I live in Northcote. I have seen the state seat go to the Greens and now the federal seat of Batman looks set to go the same way.
The prime minister has confirmed that the Liberal Party will probably not run a candidate to fill the vacancy created by the resignation of Labor’s David Feeney. But I believe that is a deliberate, cynical, strategy to help the Greens.
Liberal figures have tried to justify the move by labelling Ged Kearney and Alex Bhathal, the Labor and Greens candidates respectively, as left-wing ideologues with little appeal to Liberal voters in the previously safe Labor seat. That justification does not hold. An elected Labor member would be bound by the full suite of Labor policies and those policies are far closer to the Liberal philosophy than the Greens’.
Labor now needs to consider a new strategy in inner Melbourne. Simply trying to out-green the Greens will not cut it. That only validates the Greens’ platform and is unlikely to attract Green voters. It is a combination of Labor votes and Liberal preferences that provides a winning majority in these seats.
My advice to Kearney is to focus on support for policies of the centre, including support for ethnic communities, local jobs, local traders, small businesses, new developments, a fair go for cars and not just bikes, and measured support for renewable energy set against the need for affordable prices and energy security. Those are Labor policies that have some appeal to Liberal voters.

The Labor Party and the Liberal Party, more than ever, need each other for their survival, yet their actions have the continuing effect of undermining each other.
Without an understanding, tacit or otherwise, between the major parties, each will see its power diminish as they bleed votes to the minor parties.
When Don Chipp established The Australian Democrats in 1977 it was a party placed squarely in the middle, attracting votes from Labor and Liberals with the goal of “keeping the bastards honest” .
Fast forward 40 years and Australian politics has a party on the left of Labor – the Australian Greens – and Pauline Hanson’s One Nation and the Cory Bernardi’s Australian Conservatives on the right of the Liberals. What the Liberals are doing in Batman invites retaliation and is self-defeating.
The Liberals should look to John Howard’s example when the rejected parties like One Nation and put Labor ahead of them. He succeeded politically and morally and created a stable Liberal government.
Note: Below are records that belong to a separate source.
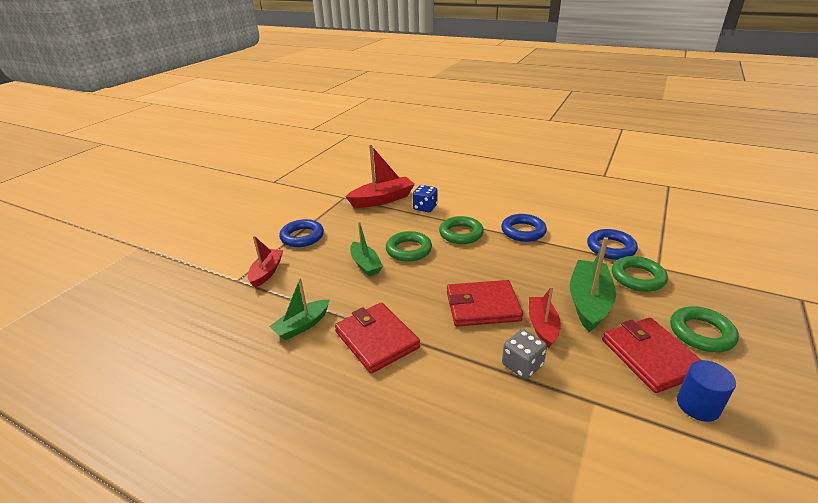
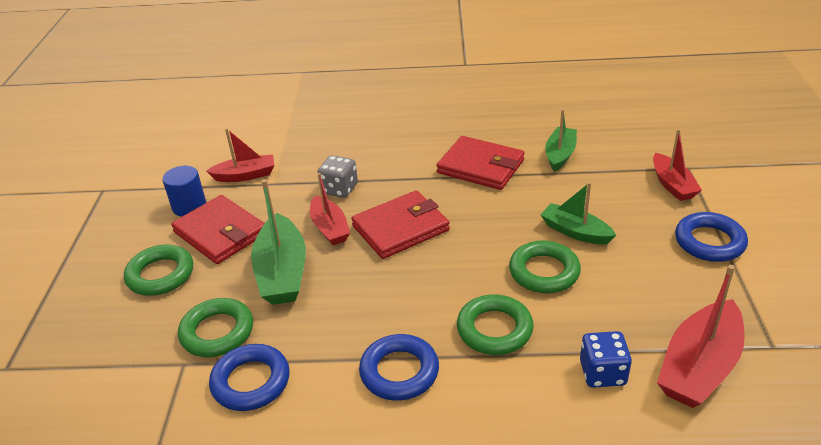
camera: 155 degrees right, 5 degrees up
(632, 430) = (245, 175): none -> red boat

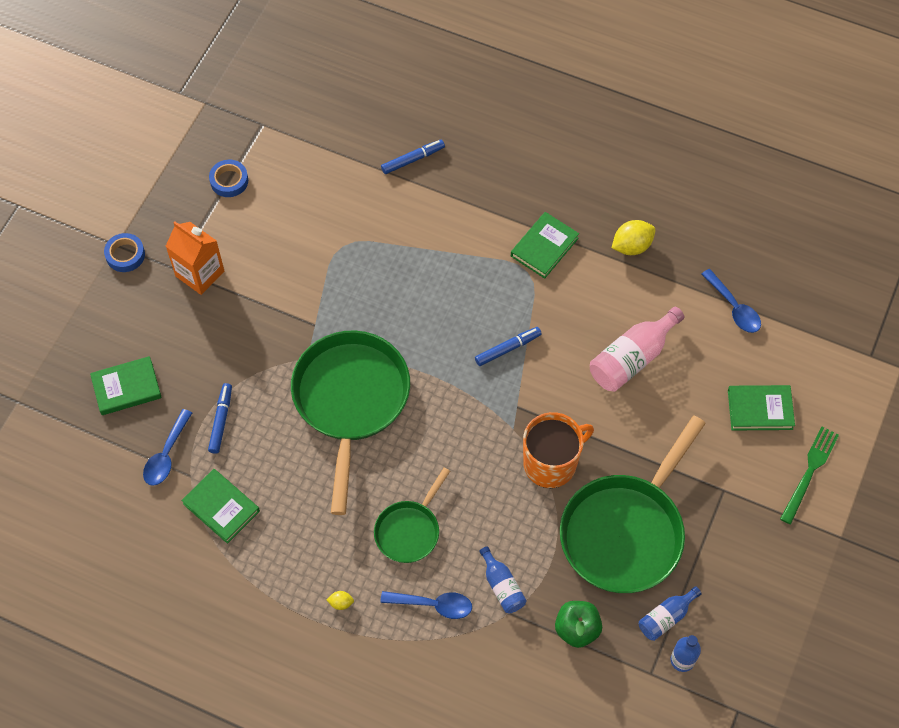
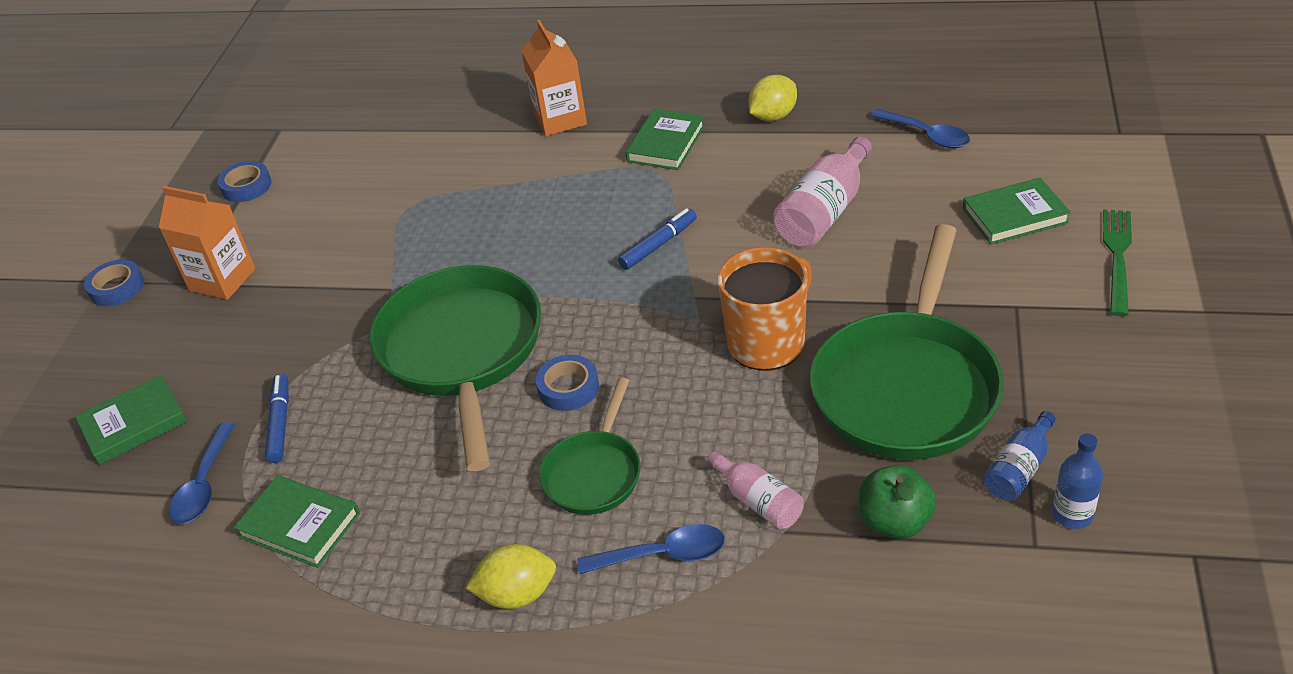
camera: 10 degrees left, 20 degrees down
(341, 603) = (517, 594): yellow lemon -> yellow lemon, size x2.01
(412, 160) = (474, 113): blue marker -> none
(412, 456) = (568, 388): none -> blue tape
(474, 191) = (560, 119): none -> orange carton
(502, 586) = (758, 501): blue bottle -> pink bottle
Leader of the Opposition Bill Shorten. Photo: AAP/Mick Tsikas

If both major parties put the Australian Greens and One Nation further down the ballot paper from each other, it would change the political landscape for the better. There may be short-term pain in some seats but ultimately, it would erode the power of the other parties.
With Liberal preferences, Labor could concentrate on exposing the Greens and focus on its traditional strengths and a more centre-left political agenda. The Liberal Party could similarly stop pandering to the extremes on their right and present a centre-right agenda.
Of course, that kind of action by the mainstream parties would be countered by spoiler actions by the other parties; the Greens could punish Labor by preferencing to Liberals in key marginal seats. Similarly, One Nation could preference Labor in strategic seats to punish the Liberals.
The main parties need to understand any short-term gain is not worth the long-term erosion of their bases.
A defining characteristic of minor parties of the extreme left and right is that they are largely single-issue parties. The Australian Greens are focused on the environment and Hanson is focused on an anti-immigration, anti-Islam agenda. Pandering to those parties also skews politics in the direction of those single issues.
So the Liberal Party can’t treat asylum seekers humanely while the shadow of Hanson is ever present, ready to swoop on any show of weakness.
And the Labor Party has to keep upping the ante against development and for renewable energy at the potential cost of energy security.
If the major parties don’t make these tough decisions, Australia will head down the path of countries like Germany and Austria which are plagued on one side by racist, if not fascist, parties, and on the other, by communist and green parties. What President Emmanuel Macron proved in France was that people ultimately long for the sensible centre.
I, for one, am very clear that I would far prefer a Liberal government to a Greens government were that ever to become a possibility. And I think most Liberals would prefer a Labor government to a government led by Hanson or anyone from the extreme right.

*Theo Theophanous is a commentator and former Labor State Minister. In 1995 he was a candidate for ALP preselection for the seat of Batman in the 1996 Federal election. The story originally appeared in the Herald Sun.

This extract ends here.